Monthly divorce round-up from the neighbors

A round-up of divorce attitudes from the neighborhood (rich Boston suburb)…

“She had a fresh pedicure and manicure and looked fantastic,” said one mom about a recent divorce plaintiff, encountered at the supermarket. “She didn’t have any of her kids with her.” (The plaintiff sued her husband due to an expressed desire to “protect the children” from what the defendant’s “addiction issues” (apparently not severe enough to prevent him from bringing home a physician’s paycheck every two weeks). Now the kids are fully protected by being parked unsupervised with the addict every other weekend. [Also, apparently nothing is better for an adult’s mood than to be completely-off-the-child-care-hook roughly 30 percent of the time (while still being paid to provide child care). See also Newsweek for a report on a recent Harvard Business School study that found that leisure time was the key to happiness.]

“He would have had a good reason to divorce her,” said a 60-year-old married-with-kids friend regarding a former colleague, a Manhattan-based retired financial services industry executive (he didn’t know whether the wife or the husband was the plaintiff, only that his friend was no longer married). “She was bipolar.” In other words, the “in sickness and health” part of the marriage vows didn’t apply, in his view, given the wife’s mental illness. Now the man is enjoying the NY dating scene, mostly with divorcees in their 40s, though he says “all the women are lying about their age” so it is tough to establish a precise age.

An Arab immigrant renting a neighbor’s mother-in-law apartment explained that he and his wife, also an Arab immigrant, had started a business and purchased a house together. The wife sued him and obtained the business, the house, and the kids down at the Middlesex Family Court (our statistical study of what happens there). Asserting “I am afraid of him,” she got a restraining order against her defendant. Among other things, this keeps him from saying anything regarding their mother to the children, who are over 18 (they can yield child support profits through age 23 in Massachusetts and are therefore still a fit subject for family court litigation). He endures a lot of hassle whenever he returns through U.S. immigration due to the fact that the border agents find a red flag in his record from the restraining order.

From a woman who apparently followed her heart rather than optimizing her life and reproduction to align with Massachusetts family law: “Recently divorced mom, 14 yo son, and a 10 yo daughter in need affordable rental, 2-3 BR ASAP. Would be willing to help with some of the maintenance.” (Safe to assume 5 years of happiness, 10 years of annoyance/irritation, and, going forward, decades of financial struggle?)

4 thoughts on “Monthly divorce round-up from the neighbors

  1. The scaramucci divorce is an interesting one. She in her ninth month decided she couldn’t take him anymore–just as he was selling his 100m business. She seems to have just discovered that he has “naked ambition” according to the Post and therefore she is “fed up” with him. She is a former PR person at his investment firm, I.e., good looking, probably no particular talents beyond that.

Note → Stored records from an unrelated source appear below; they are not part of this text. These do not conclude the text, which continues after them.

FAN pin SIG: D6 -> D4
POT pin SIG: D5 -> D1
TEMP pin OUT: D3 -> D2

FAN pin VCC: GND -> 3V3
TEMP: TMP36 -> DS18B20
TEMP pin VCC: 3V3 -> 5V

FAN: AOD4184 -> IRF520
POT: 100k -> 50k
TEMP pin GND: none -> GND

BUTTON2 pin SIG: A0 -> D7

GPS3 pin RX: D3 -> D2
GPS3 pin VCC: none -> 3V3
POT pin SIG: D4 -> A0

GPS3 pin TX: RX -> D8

  2. I guess my Mom got divorced about 35 years too early. In 1980, my father divorced my Mom, and left MA for CA. She immediately went to work full-time managing the office of a large auto repair shop. My Dad, on his mechanical engineer’s salary, was ordered to pay $40/week total child support for three boys through age 18. My Mom got the house after paying off my Dad for $10,000. She sold it fifteen years later for $200,000, but the nursing home eventually got most of that.

  3. If 1 in 4 women in the US are on anti-depressants (Huffington Post, 2011) what does that say about the mental state of most women these days? The advances in female rights so far (a very good thing btw, I’m all for women being treated as adults and not children) have clearly not been enough. Life is still so awful for a sizeable number of women that marriage, work, or having the lion’s share of consumer spending (~73% according to https://hbr.org/2009/09/the-female-economy) is just unbearable. Life as a woman is so unbearable and unfair that more needs to be done. How much more Social Justice will it take to bring the number of women on anti-depressants down to 5% (the expected extreme on a normal distribution) ? If only Hillary had won the election…

  4. @Jack have been following the Scaramucci saga, but they have been separated since early 2017, and she sued for divorce on July 6th. Her attorney has denied that politics played a role and said that reports to that effect were erroneous/fabricated. According to one source, they were delaying the announcement of the divorce until after the baby (due August 8th) was born. Due to premature labor, that plan went awry. Deidre Scaramucci may have alleged abuse as part of her July 6th divorce lawsuit, and may have obtained a restraining order barring the Mooch from Lenox Hill Hospital. Perhaps she relented (and came to her senses IMO) over this past weekend, when he visited his son on Long Island. Let’s hope they reconcile, as this is so sad for the 3 yo and the newborn. But meantime between Bill Ackman and Scaramucci, the potential windfall to divorce litigators in NY from the woes of financiers could be major.